Randall e Carol Barnhart, que estão casados há 42 anos, informaram aos agentes sua condição de cristãos e se opuseram à violação de sua privacidade. O protesto do casal, entretanto, não deteve o comportamento intimidatório dos oficiais.

Não-muçulmanos visados

Um membro da CFM expressou sua grande preocupação com relação ao incidente. “Recentemente nosso primeiro-ministro refutou as alegações de que a Malásia é um ‘estado totalitário’”, disse ele. Mas, incidentes como esse, e muitas outras ações semelhantes no passado tomadas por grupos extremistas de vigilância religiosa, indicam o contrário. Em vez disso, “o incidente manchou a imagem do país e pode prejudicar o turismo”, observou ele.
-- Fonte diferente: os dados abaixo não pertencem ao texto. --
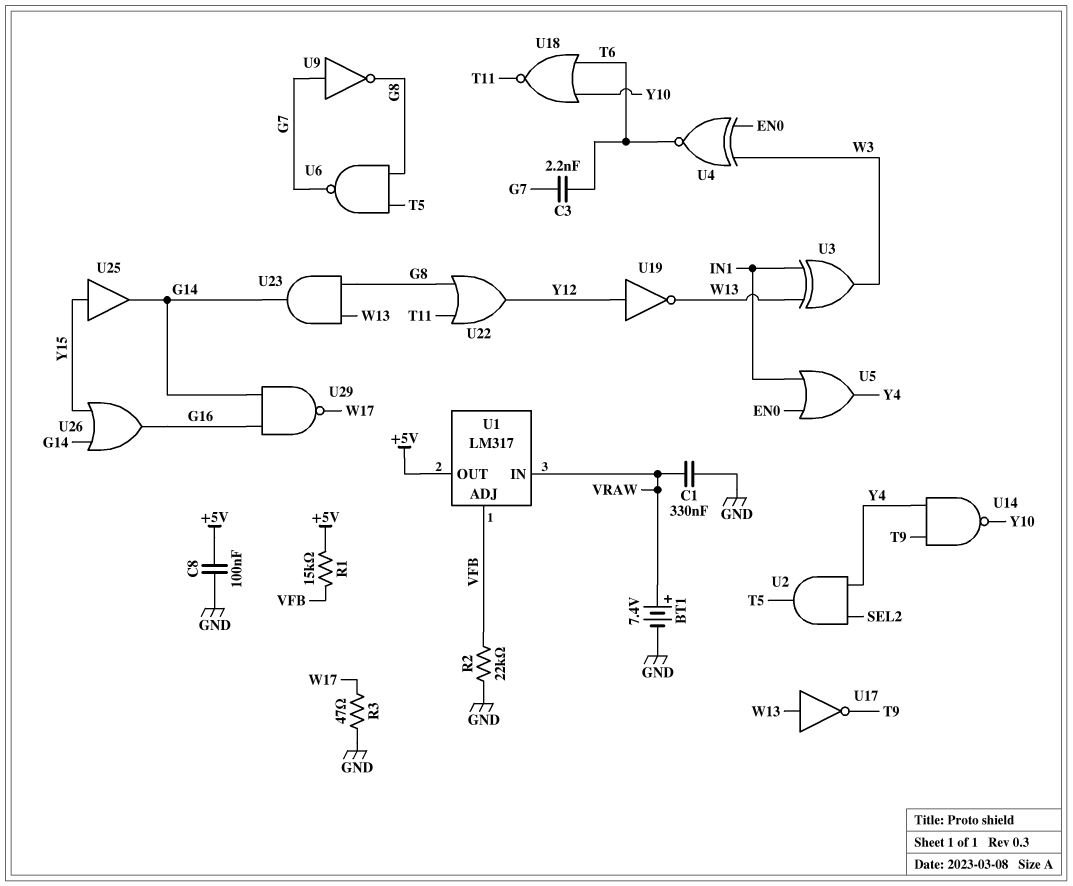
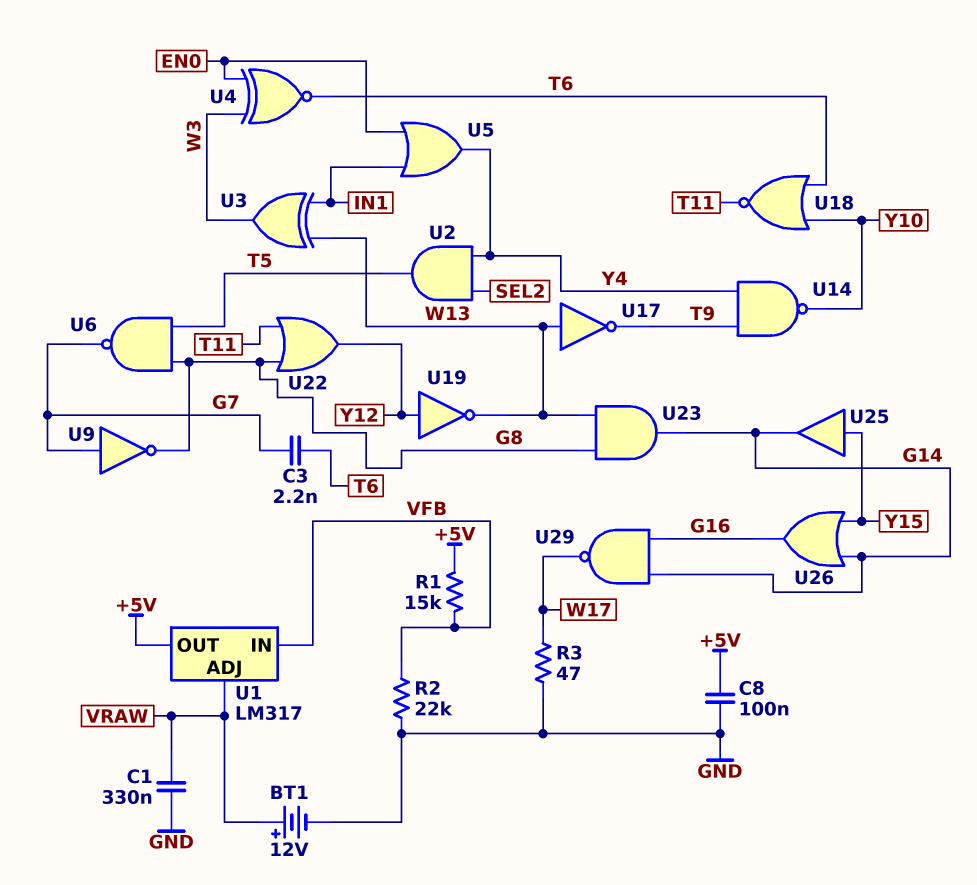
BT1: 7.4V (plus VRAW, minus GND) -> 12V (plus VRAW, minus GND)
U1 pin ADJ: VFB -> VRAW
U1 pin IN: VRAW -> VFB

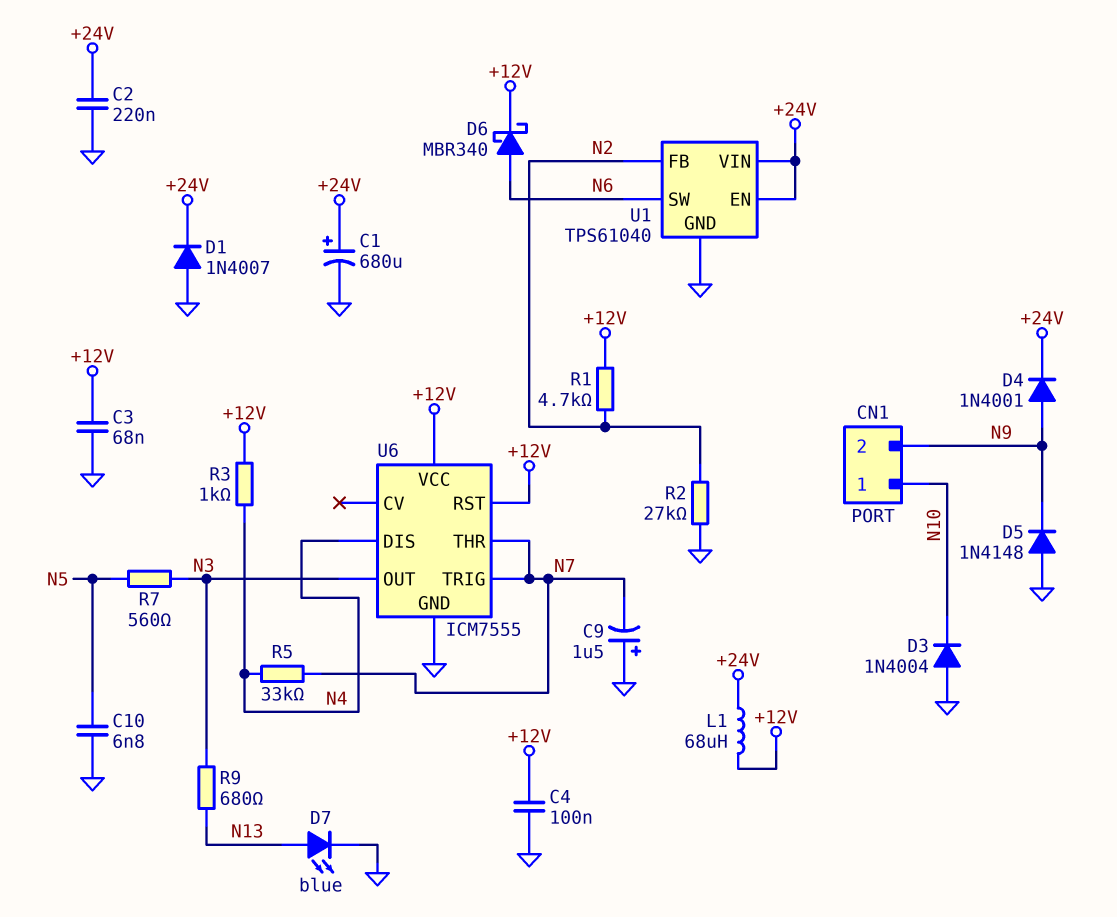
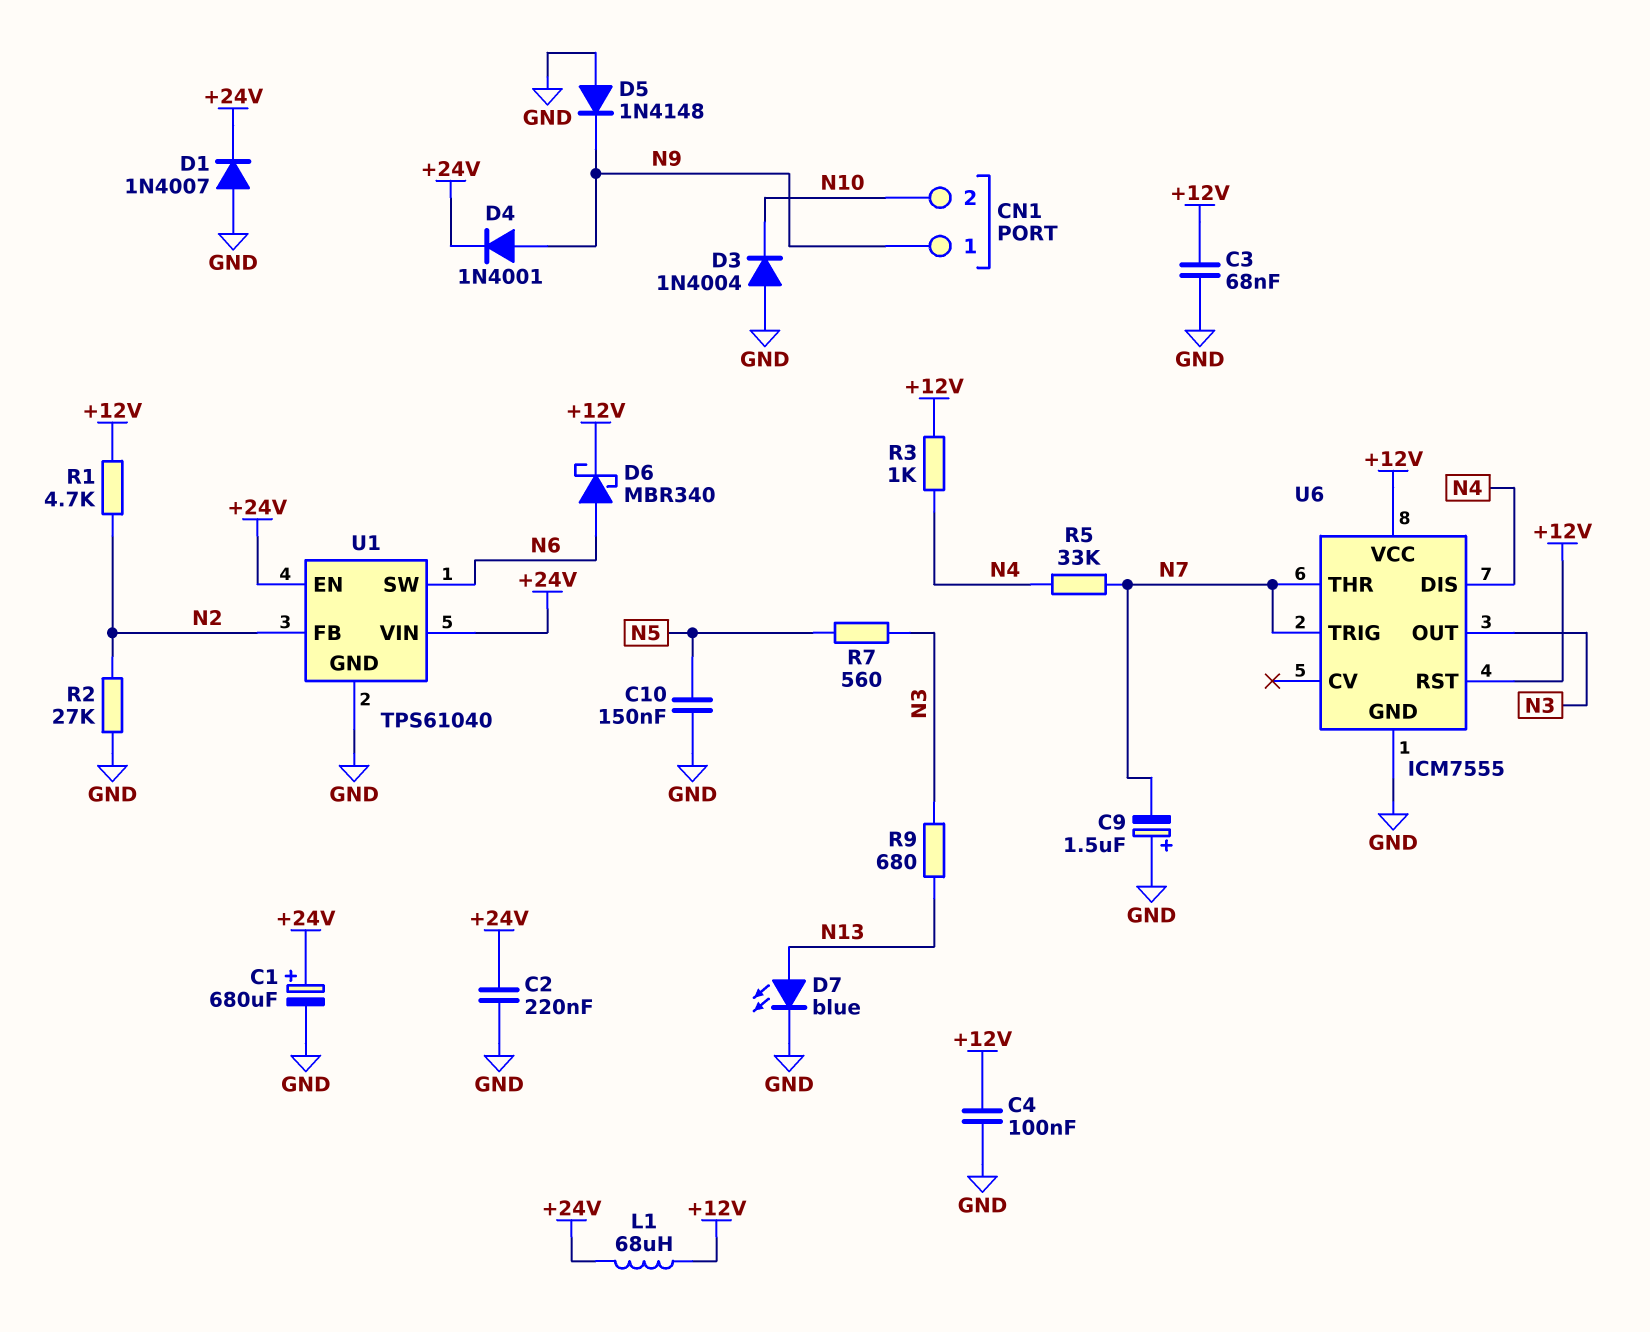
C10: 6.8nF (GND, N5) -> 150nF (GND, N5)
CN1 pin 1: N10 -> N9
CN1 pin 2: N9 -> N10

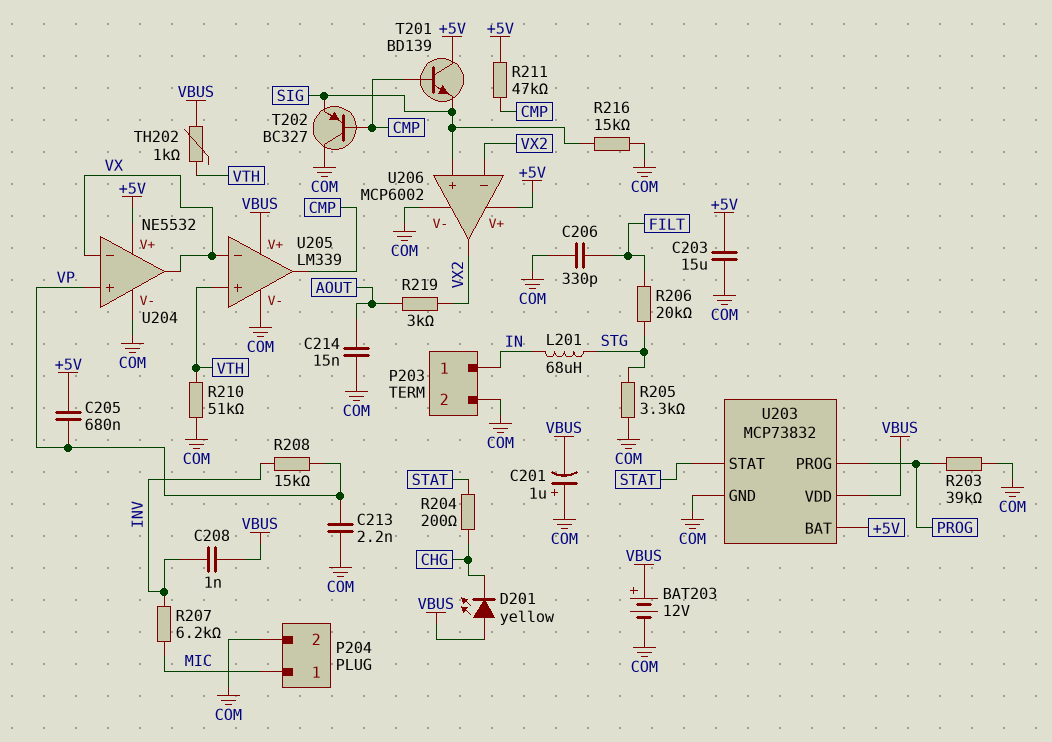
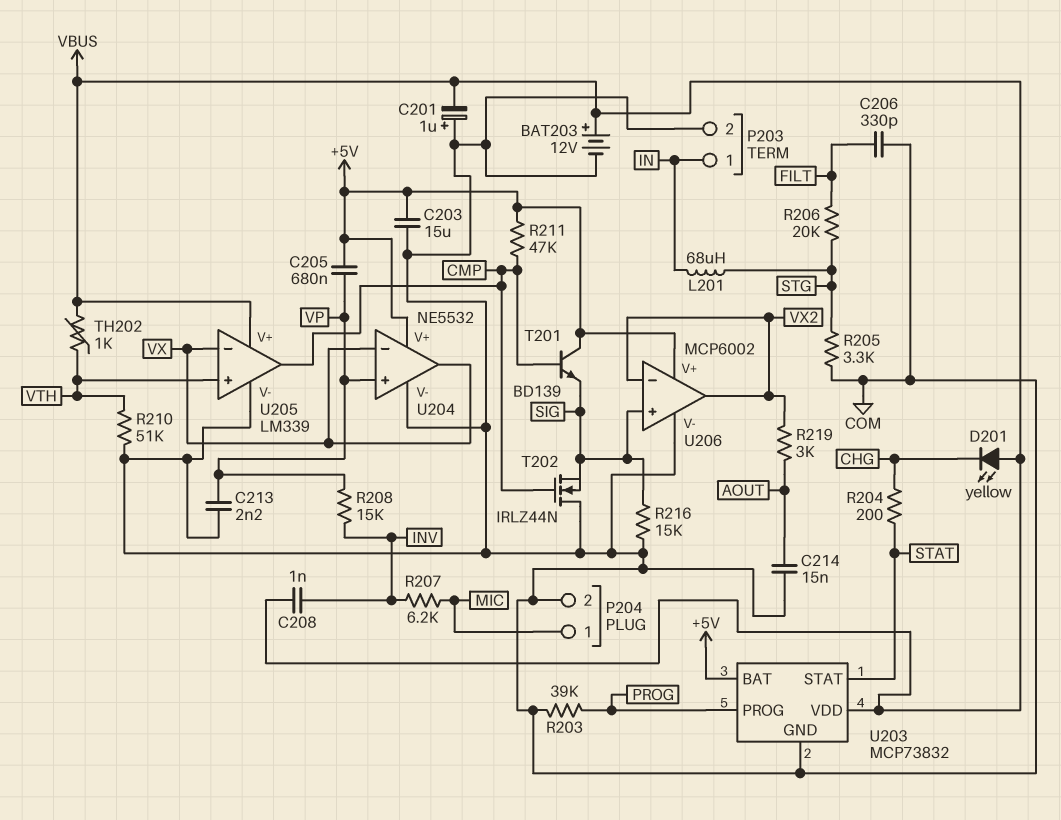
T202: PNP BC327 (B CMP, C COM, E SIG) -> NMOS IRLZ44N (G CMP, D COM, S SIG)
A CFM está especialmente preocupada com o fato de que não-muçulmanos sejam alvo de importunação por parte de oficiais religiosos do Estado. Por essa razão, a entidade pediu ao governo da Malásia para interferir na questão com urgência e adotar as medidas necessárias para proteger a privacidade das pessoas.

A CFM também pediu que o Departamento de Assuntos Religiosos do Estado de Kedah ofereça um pedido de desculpa formal ao casal americano e apelou para que o departamento de turismo assegure aos turistas e a todos os cidadãos malaios de que eles não serão submetidos ao controle de moralidade da polícia religiosa.